Like Justin and Mores
and Joel…
The list keeps going on
and on and…
So this week is a
celebration. Love transcends the flimsy walls of death, you know, and often, we
fill the empty and broken parts of our lives in the most unexpected ways.
Vivianna may no longer
be here with us in the flesh, but the love Vic feels for her is pure and true
and makes the world at large a brighter and more beautiful place. And the love
that his Neiceling and I feel for him brightens our little corner of the world.
We hold onto the belief that one day we will all be together, laughing and
loving and playing silly Eggplant games and romping and… eh, it’s all good.
Well, not all good, but
all full of love. And full of hope.
I lost a brother once.
My mother lost a son.
But the world is twisty
and strange, and I found another brother. I found a niece I never knew I had.

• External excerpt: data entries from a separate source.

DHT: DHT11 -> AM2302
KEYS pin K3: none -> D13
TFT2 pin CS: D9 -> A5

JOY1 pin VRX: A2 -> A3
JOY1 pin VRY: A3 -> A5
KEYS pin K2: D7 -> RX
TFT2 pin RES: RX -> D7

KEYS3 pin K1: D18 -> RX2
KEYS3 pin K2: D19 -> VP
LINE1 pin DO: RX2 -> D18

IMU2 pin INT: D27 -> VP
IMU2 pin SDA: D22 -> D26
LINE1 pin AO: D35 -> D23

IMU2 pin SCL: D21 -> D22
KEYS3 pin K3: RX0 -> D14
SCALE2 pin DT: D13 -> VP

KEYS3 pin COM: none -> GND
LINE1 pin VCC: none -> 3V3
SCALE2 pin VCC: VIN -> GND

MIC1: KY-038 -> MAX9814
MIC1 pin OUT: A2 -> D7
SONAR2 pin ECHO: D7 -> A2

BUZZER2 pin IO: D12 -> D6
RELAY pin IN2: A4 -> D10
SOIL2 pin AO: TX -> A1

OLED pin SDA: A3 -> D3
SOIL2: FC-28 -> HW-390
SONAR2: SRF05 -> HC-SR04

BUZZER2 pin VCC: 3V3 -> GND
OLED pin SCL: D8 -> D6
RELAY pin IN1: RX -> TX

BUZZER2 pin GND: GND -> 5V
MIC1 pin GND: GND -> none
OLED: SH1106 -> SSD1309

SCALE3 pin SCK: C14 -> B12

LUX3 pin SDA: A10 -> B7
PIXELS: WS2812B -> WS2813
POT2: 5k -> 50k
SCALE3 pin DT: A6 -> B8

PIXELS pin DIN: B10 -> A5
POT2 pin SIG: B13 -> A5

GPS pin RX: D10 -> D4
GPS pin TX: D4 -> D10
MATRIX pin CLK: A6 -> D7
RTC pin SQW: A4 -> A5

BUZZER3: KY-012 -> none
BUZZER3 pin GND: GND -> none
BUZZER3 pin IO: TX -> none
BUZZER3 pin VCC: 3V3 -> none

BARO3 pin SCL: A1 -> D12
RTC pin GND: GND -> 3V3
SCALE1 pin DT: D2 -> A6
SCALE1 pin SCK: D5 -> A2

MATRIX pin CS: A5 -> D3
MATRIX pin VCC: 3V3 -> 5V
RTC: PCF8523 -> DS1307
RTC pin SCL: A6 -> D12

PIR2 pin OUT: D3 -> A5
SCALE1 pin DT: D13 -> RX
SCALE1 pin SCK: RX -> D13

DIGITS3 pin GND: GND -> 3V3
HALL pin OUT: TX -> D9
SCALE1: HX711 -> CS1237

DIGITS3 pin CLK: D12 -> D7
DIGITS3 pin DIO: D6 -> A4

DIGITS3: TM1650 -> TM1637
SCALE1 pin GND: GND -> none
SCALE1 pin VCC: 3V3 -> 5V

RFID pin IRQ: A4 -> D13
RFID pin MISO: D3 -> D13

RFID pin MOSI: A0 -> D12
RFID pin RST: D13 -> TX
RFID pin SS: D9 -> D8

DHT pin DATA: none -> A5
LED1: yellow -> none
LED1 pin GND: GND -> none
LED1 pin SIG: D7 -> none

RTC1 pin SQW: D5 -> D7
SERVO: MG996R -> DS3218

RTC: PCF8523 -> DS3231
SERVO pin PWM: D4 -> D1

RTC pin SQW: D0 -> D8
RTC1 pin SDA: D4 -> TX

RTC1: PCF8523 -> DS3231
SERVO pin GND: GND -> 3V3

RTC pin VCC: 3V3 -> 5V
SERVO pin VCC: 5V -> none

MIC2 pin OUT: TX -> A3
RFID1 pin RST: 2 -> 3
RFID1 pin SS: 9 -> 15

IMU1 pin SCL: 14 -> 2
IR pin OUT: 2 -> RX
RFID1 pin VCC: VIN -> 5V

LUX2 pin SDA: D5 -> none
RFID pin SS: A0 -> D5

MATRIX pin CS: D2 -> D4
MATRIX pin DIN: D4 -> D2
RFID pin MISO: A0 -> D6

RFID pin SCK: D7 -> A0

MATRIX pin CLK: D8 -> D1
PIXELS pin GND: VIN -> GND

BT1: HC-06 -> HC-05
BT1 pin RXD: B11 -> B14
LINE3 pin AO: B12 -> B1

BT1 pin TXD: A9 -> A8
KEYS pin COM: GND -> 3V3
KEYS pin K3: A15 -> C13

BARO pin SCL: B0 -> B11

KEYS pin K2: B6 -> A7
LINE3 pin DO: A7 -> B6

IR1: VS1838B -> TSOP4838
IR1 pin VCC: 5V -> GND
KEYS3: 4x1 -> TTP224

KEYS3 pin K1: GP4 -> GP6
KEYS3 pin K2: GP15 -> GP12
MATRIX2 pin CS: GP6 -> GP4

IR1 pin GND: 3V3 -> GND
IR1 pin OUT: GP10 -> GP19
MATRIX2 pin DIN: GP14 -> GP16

My daughter found an uncle and a cousin and today I am celebrating because there
is still beauty and joy in the midst of the turmoil of the world. I am
celebrating because love is never wasted and not even death destroys it.
Please, come and
celebrate with me.
I'd be happy to join the celebration. I don't know how I didn't cry at this...
ReplyDeleteIt is so true that not even death can destroy love. Those who we consider family can sometimes be found in the most unexpected places and when that connection is made, it is truly a wonderful,beautiful thing. Your post was sad and beautiful all at the same time because even with all the sadness, the pain and hurt, something truly amazing came out of it all of it. You found Vicktor,who is a truly wonderful person to add to your family.
ReplyDeleteThank you for that compliment Angel Flower
Delete*hugz* Nothing else can be said beyond that Cherie.